Meanwhile, Renault-Nissan's Carlos Ghosn is waiting offstage, waiting to see if the Fiat 'deal' collapses. The Chinese are watching silently, on the lookout for Super Cheap Leftover Foolish American Bargains.

The bankruptcy court does not have 'champion' in its job description. It is busy doing its job, trying to sort out and dispose of the untidy remnants of Walter P's once-mighty empire. Despite Obama's wishes, the court - as the U.S. Constitution sets forth in defining Separation of Powers - will do what it deems necessary, even if that means a Chapter 7 liquidation.

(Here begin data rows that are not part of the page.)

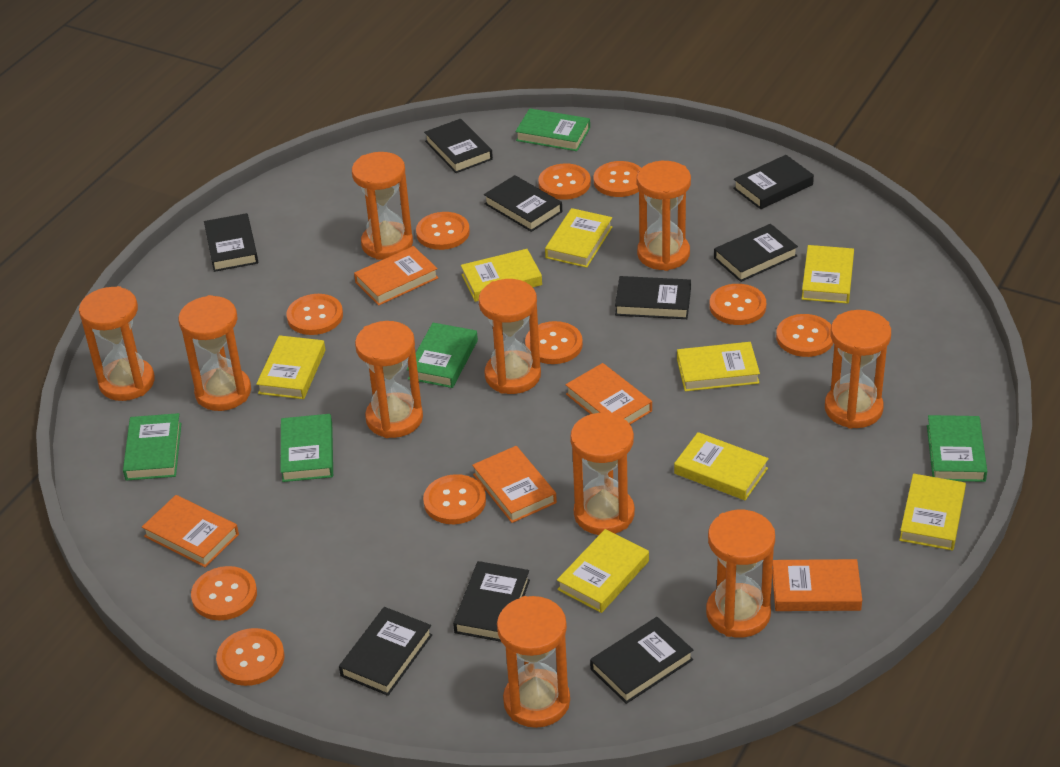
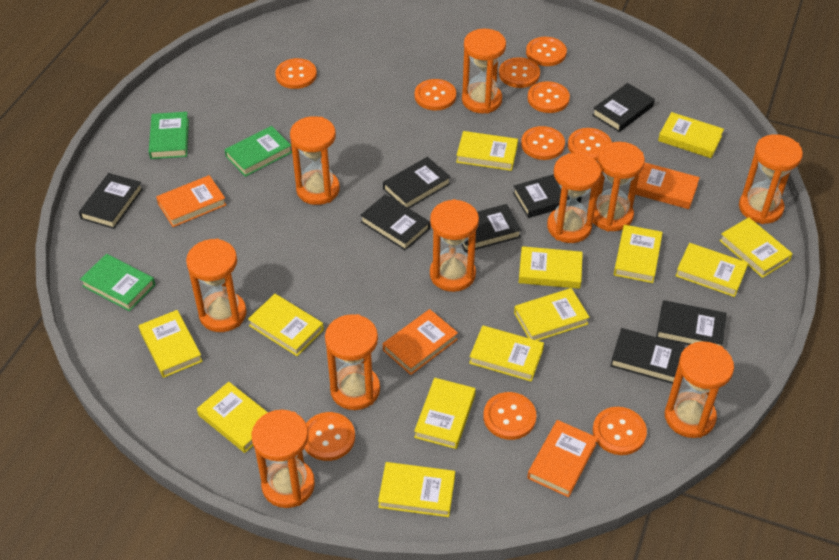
black book: 9 -> 8
green book: 5 -> 3
orange book: 5 -> 4
yellow book: 8 -> 13

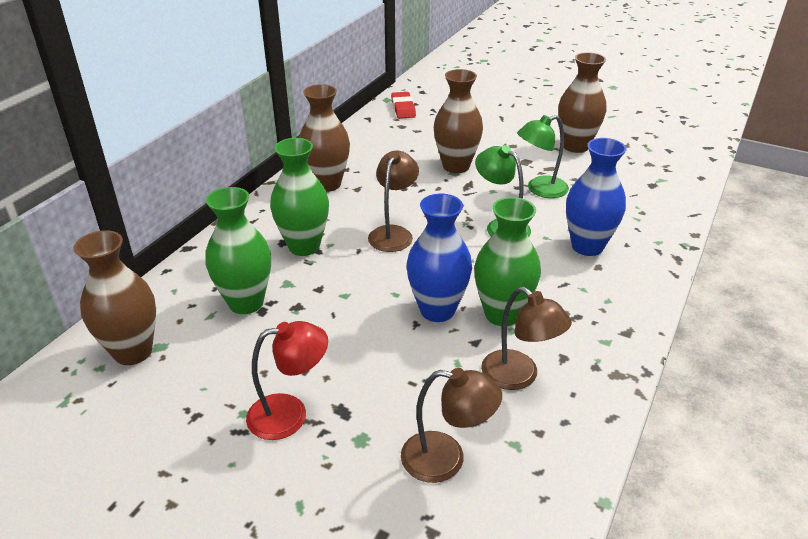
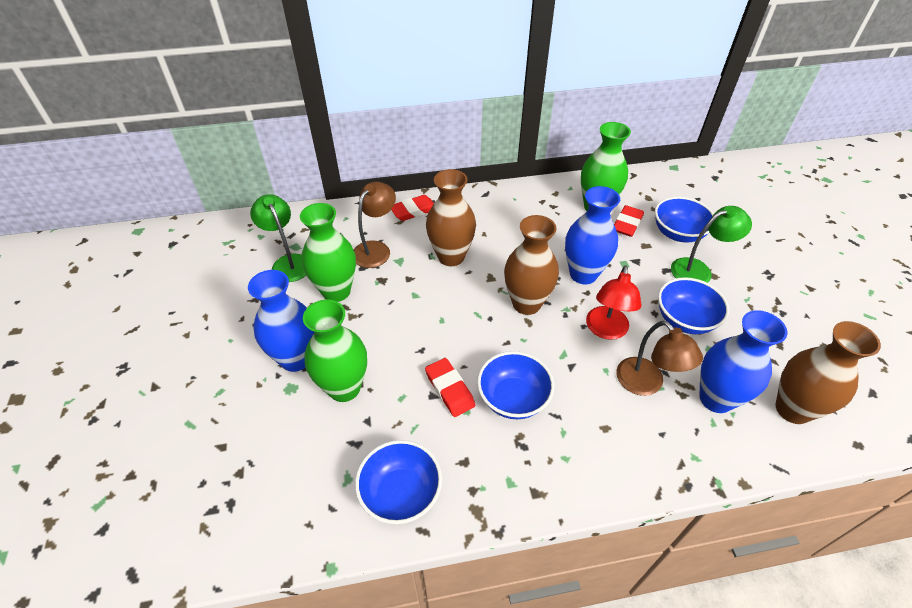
blue bowl: 0 -> 4
blue vase: 2 -> 3
brown lamp: 3 -> 2
brown vase: 4 -> 3
red eraser: 1 -> 3

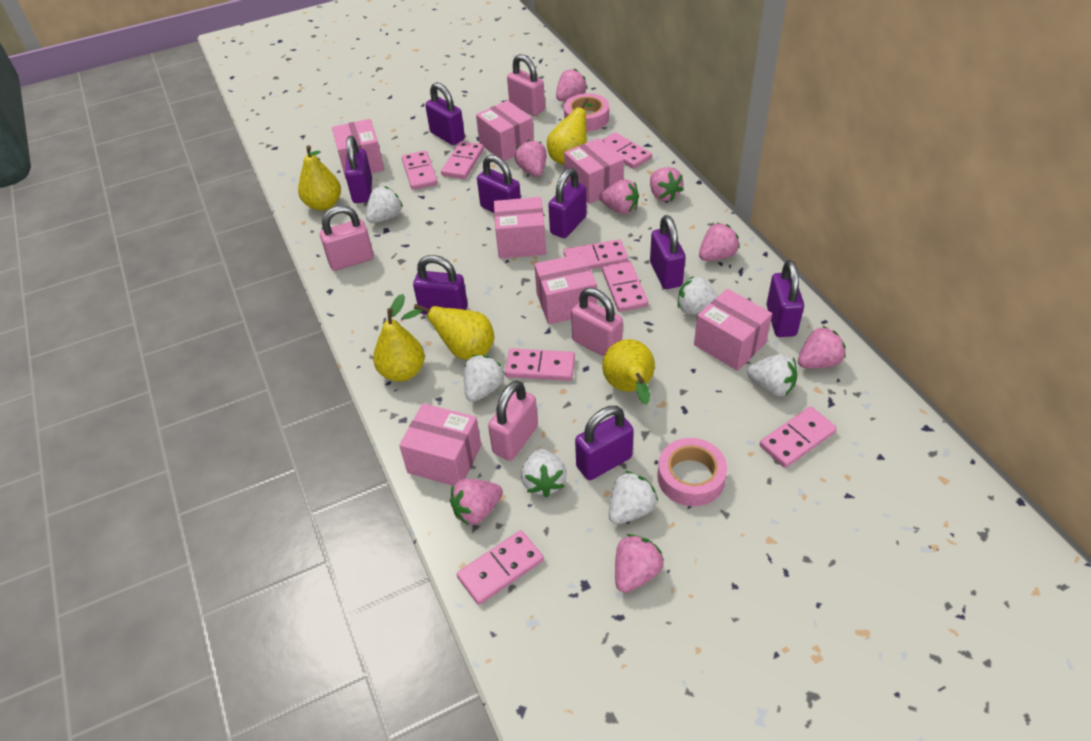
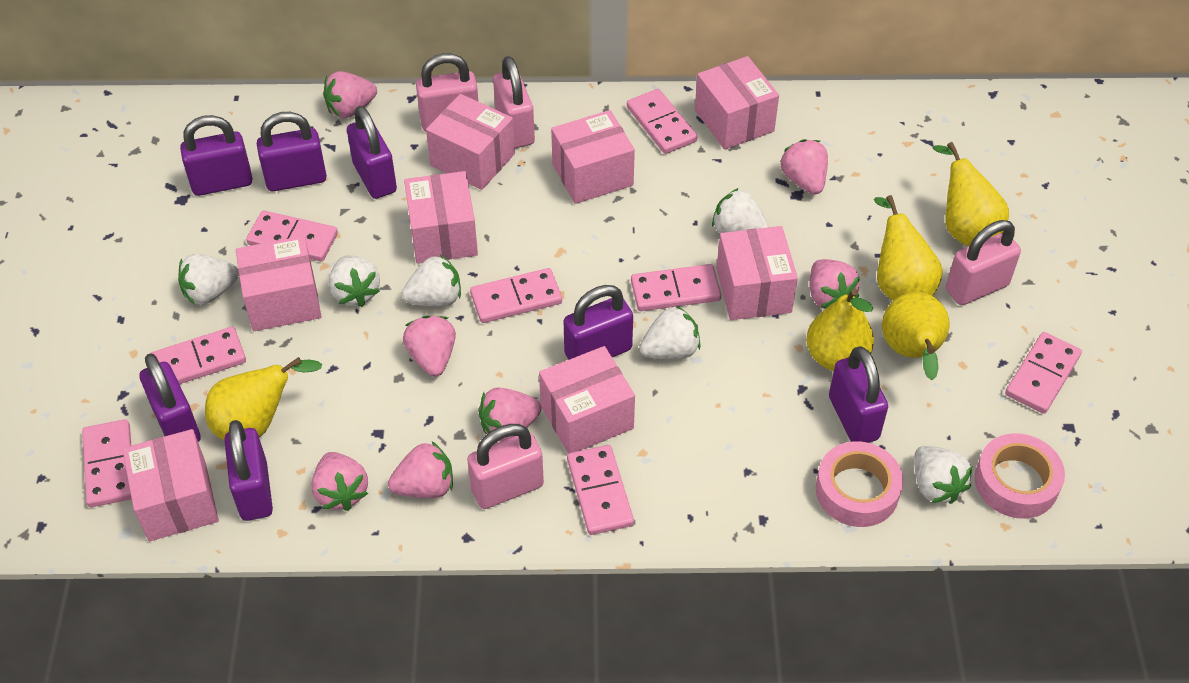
pink box: 7 -> 8
pink strawberry: 8 -> 7
purple padlock: 8 -> 7

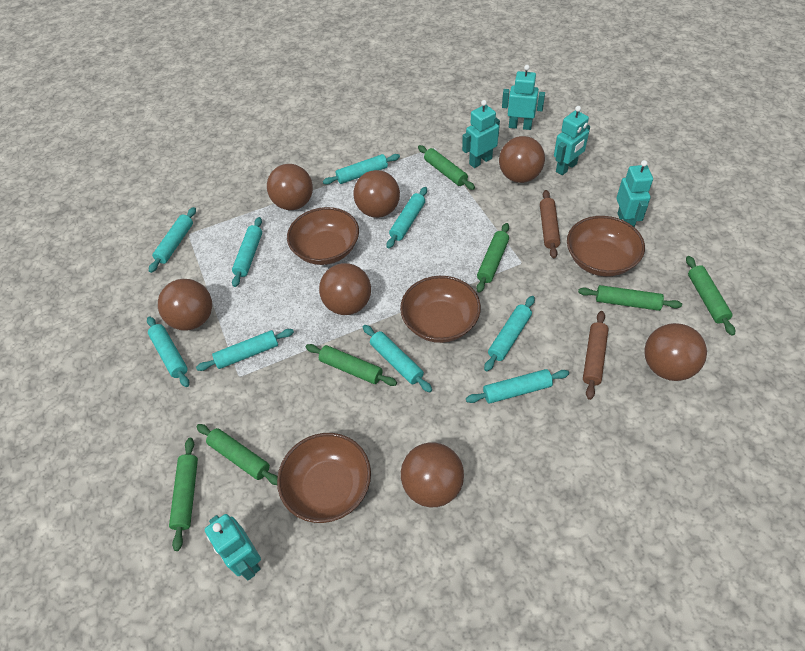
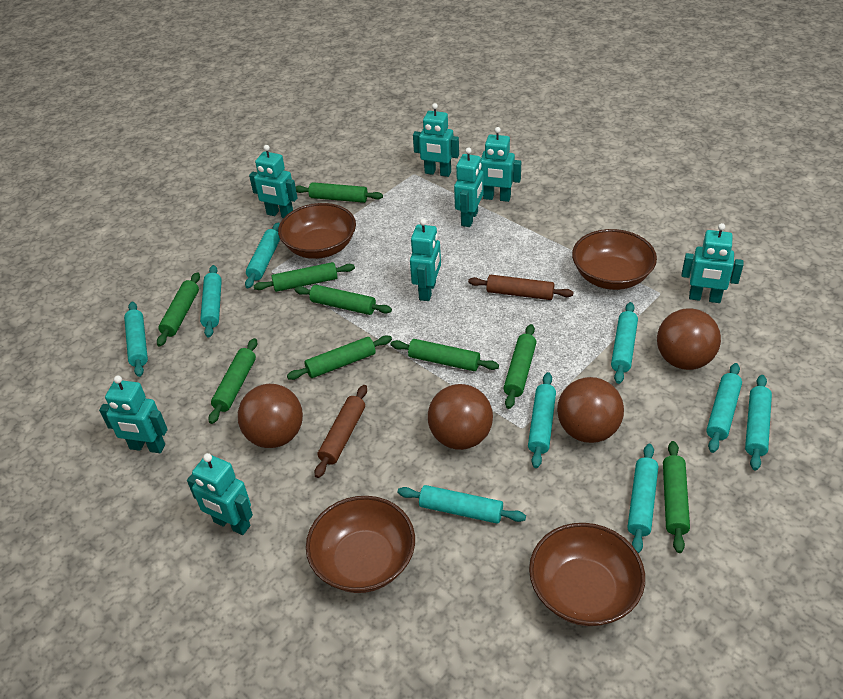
brown ball: 7 -> 4
green rolling pin: 7 -> 9
turquoise robot: 5 -> 8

And that may well happen.

In the meantime, the remaining Chrysler-Jeep-Dodge dealers have to try to stay afloat while competing with terminated dealers' Everything-Must-Go fire sales. All the while realizing that there may be no future for them anyway; vehicle production has ceased and product development is stalled or non-existent.

Where will the surviving dealers get much-needed operational financing to carry them through this difficult period? Local banks? Noooooo. Banks are running scared, haunted by the risky, foolish real estate loans they've made in the recent past. They've now made credit tighter than the sphincter of an Ex-Lax abuser with a hacking cough.

Few, if any banks are crazy enough to underwrite a brand-damaged (therefore high-risk) auto store. In fact, would anyone at a local bank be nuts enough to buy a new Jeep, Chrysler or Dodge? Or even finance one - absent a Rosie-O'Donnell-hefty down payment? (posted 5/19/09, permalink)


Excuse Me While I Laugh: Chrysler brand CEO Peter Fong sees his brand being "a notch above Lincoln, a notch above Cadillac" in the future. I suspect that would be in the very far, Nostradamussy future. Chrysler hasn't been the equal of Cadillac since the early 1930s, if then. (I have a picture in my head of a LeBaron-bodied 1933 Chrysler Imperial Eight phaeton.)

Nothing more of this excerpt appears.